Students like Bob Gates were to be something of a remedy for the CIA’s first generation of men, so uneducated about a world they manipulated with such careless and brutal abandon. In widening recruitment efforts, and requiring a gamut of substantive and psychological tests (even a psychiatric interview for its new officers), the CIA seemed to acknowledge that its ranks lacked a certain professionalism — in terms of diploma knowledge of the world as well as certifiable sanity.
By 1965, the Agency was also responding to a national mobilization of education as a Cold War weapon. This had been underway for years in the aftershock of the spectacular 1957 launch of the Soviet Sputnik, the orbiting little satellite neither the CIA, nor the American public had expected from their caricature Russians. Worse yet, it sat atop a prototype intercontinental ballistic missile. Much of Gates’ career would be shaped by that sobering event — a Commie rocket that could reach Wichita — when he was only 14, still parboiling cats and ardently rising in the Boy Scouts.

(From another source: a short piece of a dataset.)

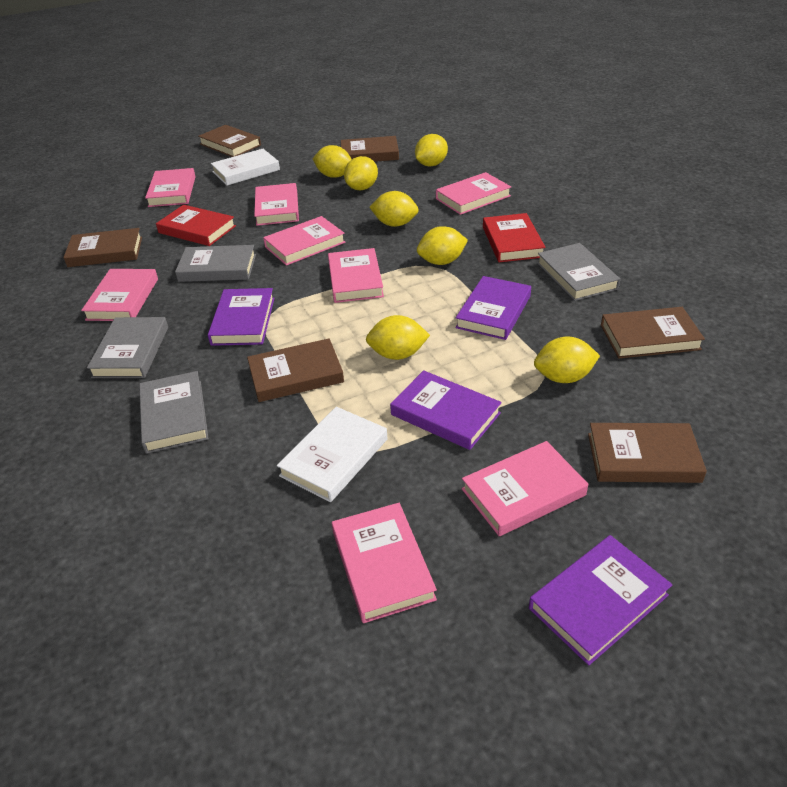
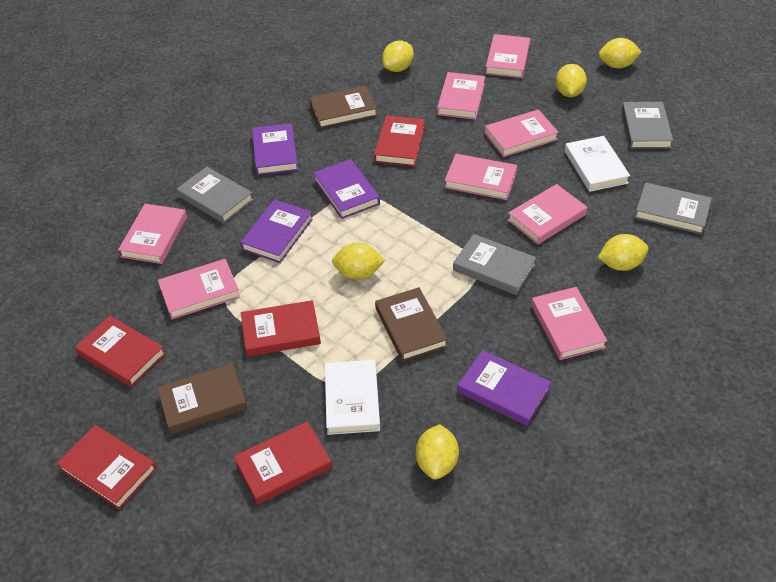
brown book: 6 -> 3
red book: 2 -> 5
yellow lemon: 7 -> 6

Sputnik’s launch began a craze in the U.S. to spur military-related science and technology from grade school to graduate school. The 1958 National Defense Education Act also allotted unprecedented millions for ‘foreign area training,’ part of a vast effort to create well-informed specialists on the Soviet Bloc and the Third World, a know-thine-enemy vogue shared by foundations as well as Congress. Thus, the irony of government-financed graduate study to ward off the socialist menace, and Carnegie and Ford Foundation philanthropy to save capitalism by paying serious young Americans to read Marx and Lenin.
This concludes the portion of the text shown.